I wanted to challenge you on a statement you made in last Friday’s Dish. In response to a reader’s question about whether you thought that “a resurgence of small ‘L’ liberalism is possible in an increasingly atheistic west”, and how it could be promoted, you said this:
. . . . the honest answer is: I don’t know whether liberalism can survive without some general faith in an objective reality and a transcendent divinity. That’s why I suspect a reinvention and reboot for Christianity is an urgent task.
I agree about the objective reality part—after all, modern liberalism and its program are closely wedded to real facts, not fake ones—but I don’t agree that liberalism needs a “transcendent divinity”. In fact, objective reality suggests the opposite: liberalism needs to reject the idea of gods.
I’ll leave aside the contradiction between believing there’s an objective reality and the assertion that there’s a “transcendent divinity”, much less a Christian one— claims about reality that have no empirical support. And I’ll only mention that many nonliberal positions, like anti-pro-choice and anti-gay views, are often seen and supported as God’s will.
Instead, I want to emphasize that the objective reality of the world is that the less religious a country or a state is, the more liberal it seems to be. Not only that, but the inhabitants are better off and happier.
There are now ample data showing a negative correlation among the world’s countries between belief in God and several indices of national well being—indices that comport with liberal goals. Measures of “successful societies”, incorporating 25 factors that make for healthier societies, are negatively correlated with religiosity among developed Western nations. Income inequality across 67 countries is positively correlated with the frequency with which their inhabitants pray. The UN’s World Happiness Index, a measure of people’s subjective evaluation of their mental well being, is strongly negatively correlated with the average religiosity of a nation.
Granted, some of these data come from non-Christian countries, but most are Christian.
This also holds for states in the U.S.: the human development index, a measure of a state’s well being, is negatively correlated with the average religiosity of the 50 American states. Of course in America religiosity is Christian religiosity.
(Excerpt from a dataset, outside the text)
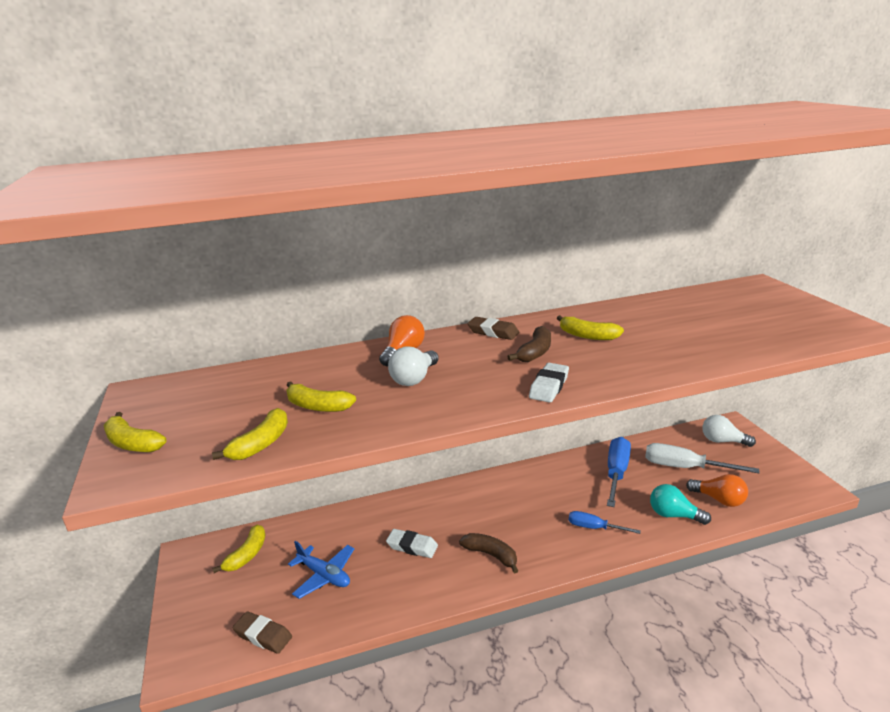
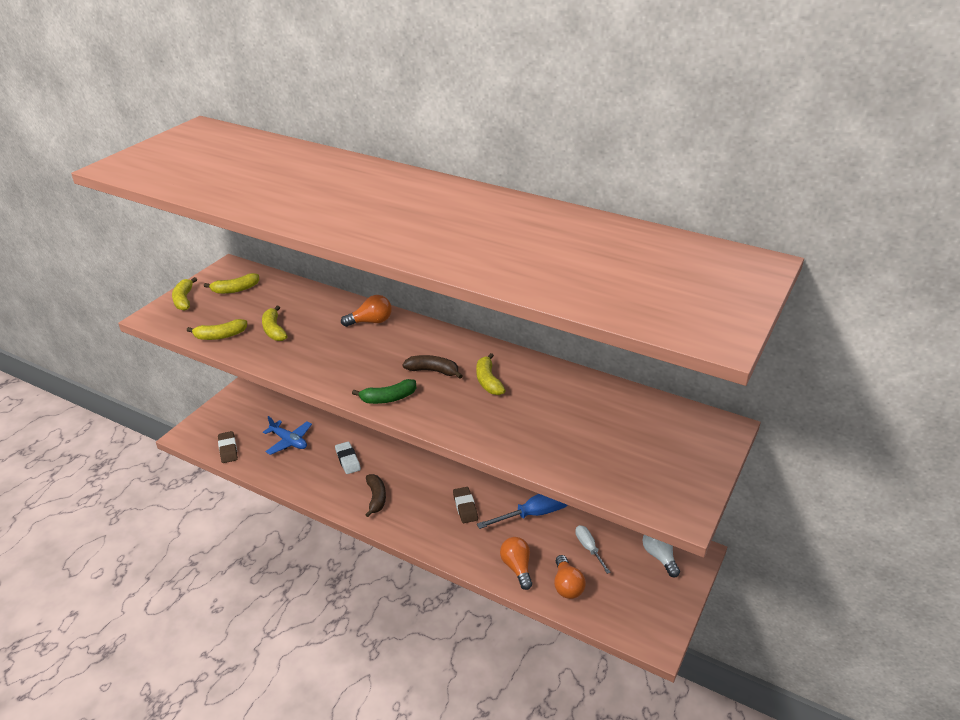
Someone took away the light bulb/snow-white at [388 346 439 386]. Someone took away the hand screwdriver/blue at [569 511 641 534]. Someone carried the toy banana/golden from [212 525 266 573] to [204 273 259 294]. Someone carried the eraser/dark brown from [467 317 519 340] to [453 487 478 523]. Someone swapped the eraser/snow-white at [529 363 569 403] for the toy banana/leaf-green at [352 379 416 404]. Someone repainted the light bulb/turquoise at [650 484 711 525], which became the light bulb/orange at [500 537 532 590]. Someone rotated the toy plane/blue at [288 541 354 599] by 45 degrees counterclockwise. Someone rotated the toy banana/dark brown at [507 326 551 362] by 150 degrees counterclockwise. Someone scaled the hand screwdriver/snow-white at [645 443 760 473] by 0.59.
Over and over again—and this is a fact well known to sociologists—we find that the more religious a country is, the worse off it is. The five happiest countries in the world, for instance, are Finland, Iceland, Norway, Denmark, and Switzerland—hardly Christian nations, with Scandinavia being for all purposes a den of atheists. And these countries, by all lights, are liberal, moral, and caring.
While the reason for these correlations aren’t clear, it’s not likely that religion itself promotes poverty, inequality, and unhappiness. Rather, it’s probable that, when the people of a country or state are not well off, and don’t feel cared for by their societies, they turn to religion as a palliative: the assurance that Someone Above will take care of things, now or after death. Although I’m not a Marxist, Marx may have gotten it right when he said, “Religion is the sigh of the oppressed creature, the heart of a heartless world, and the soul of soulless conditions. It is the opium of the people.”
Whatever the cause, objective reality doesn’t support your claim that embracing transcendent divinities leads to more liberal societies. Rather, worse societies seem to become more religious, or retain more religion.
Fortunately, we do have a reinvention of Christianity. It isn’t a reboot, but surely suffices as a grounding for liberalism. It’s called secular humanism, and is the basis for all the happiest, most secure, and best-off societies in the world.